Commentary: The 60-Year-Old Quinceañera (Originally Facebook Comments and Replies)

 A 60-year-old madre y abuela officially celebrated having come of age three quinces of milestones later—which her día de su quinceañera and the adult-quinceañera celebration being the bookends to the three quinces. Before anyone makes fun of her, I offer a little cultural context for people whom might not otherwise get it: a quinceañera celebration in traditional Hispanic culture is equivalent to a bar- or bat-mitzvah celebration in traditional Jewish culture. In Aztec culture, it did (and it marked when a girl was considered of marriageable age by the Aztecs). When the Spanish colonized Mexico, quinceañeras quickly blended into the Aztec-Catholic syncretism. Eventually, the celebration of quinceañeras (and quinceañeros) became a pan-Hispanic celebration. By the way, boys subsequently celebrated being quinceañeros in the same way that Judith Eisenstein (née Kaplan) celebrated the first known bat-mitzvah ceremony. (I was actually surprised to find out that celebrations of quinceañeros are actually as ancient of a tradition as celebrations of quinceañeras, as they are not emphasized enough in formal education or other sources re quinceañeras. One source actually talks about 15-year-old Aztec boys being considered quinceañeros and therefore old enough to fight for the Méxica people). 

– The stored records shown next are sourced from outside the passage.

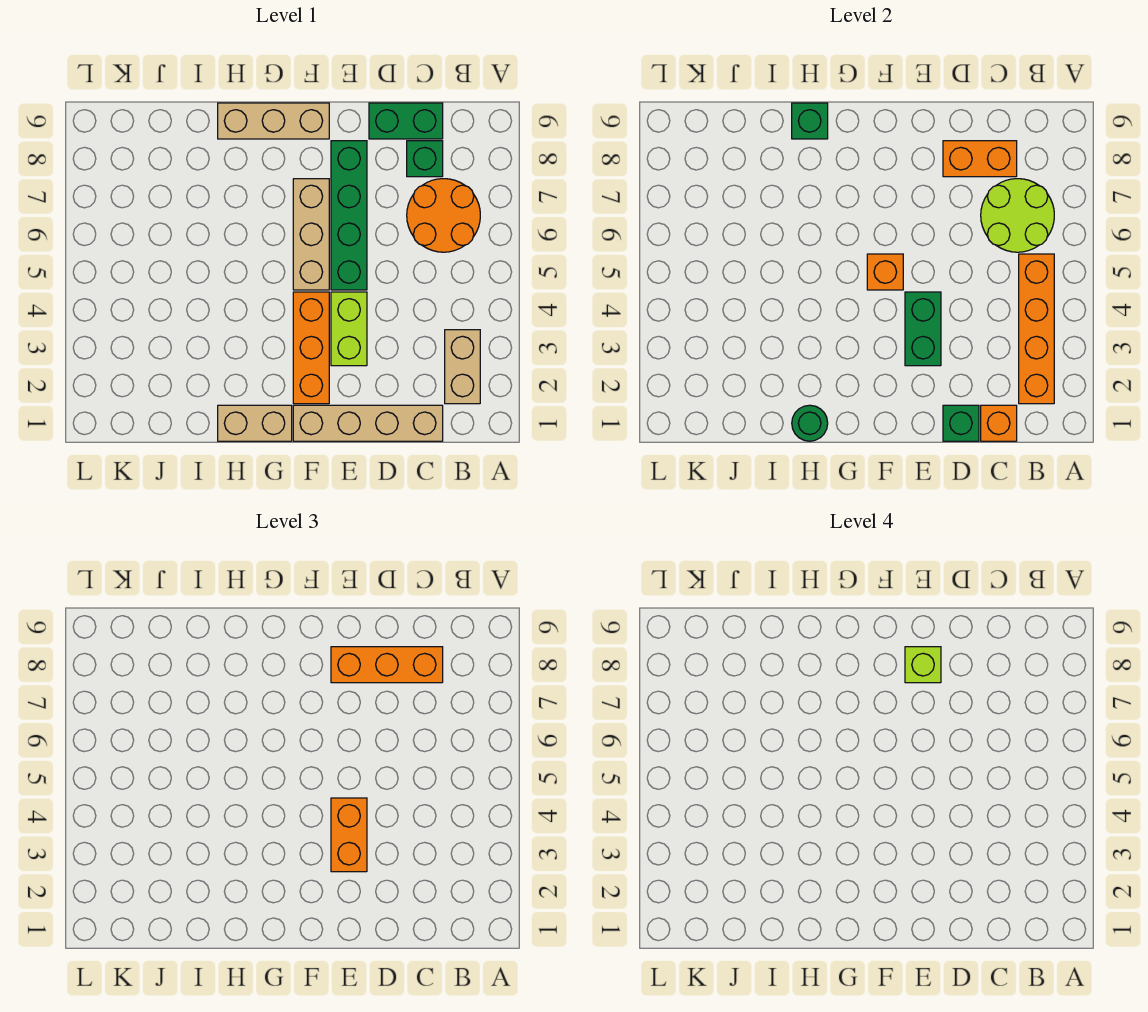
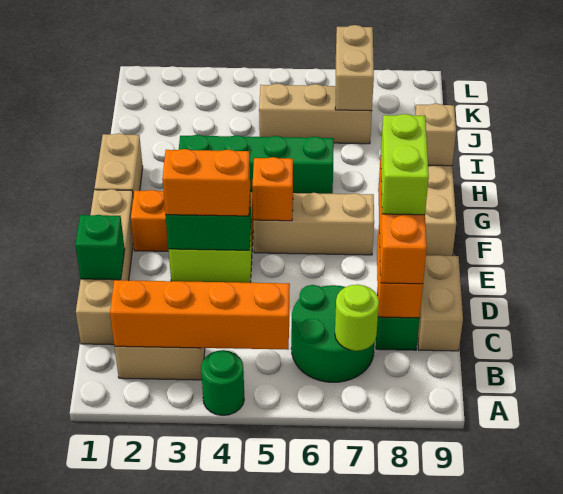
orange round brick B6:C7 level 1 -> green round brick B6:C7 level 1
lime round brick B6:C7 level 2 -> lime round brick B7 level 2
orange brick C1 level 2 -> none
green brick C9:D9 level 1 -> tan brick C9:D9 level 1
green brick E5:E8 level 1 -> green brick H3:H6 level 1
lime brick E8 level 4 -> lime brick D8:E8 level 4
green round brick H1 level 2 -> green round brick A4 level 1
green brick H9 level 2 -> tan brick H9 level 2
none -> tan brick J5:J7 level 1
none -> tan brick J7:K7 level 2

To make fun of a woman for having an adult quinceañera celebration (or as Art Ocasio on Facebook put it, a “four times the fun” quinceañera celebration at 60) is culturally insensitive at best. Besides, in Jewish culture, there’s the equivalent 13 + 70 = 83 for second b’nai-mitzvah celebrations. It usually is done for Holocaust survivors (many of whom are still denied recognition, having been persecuted by the Soviet and Arabized governments instead of the Germans and their accomplices).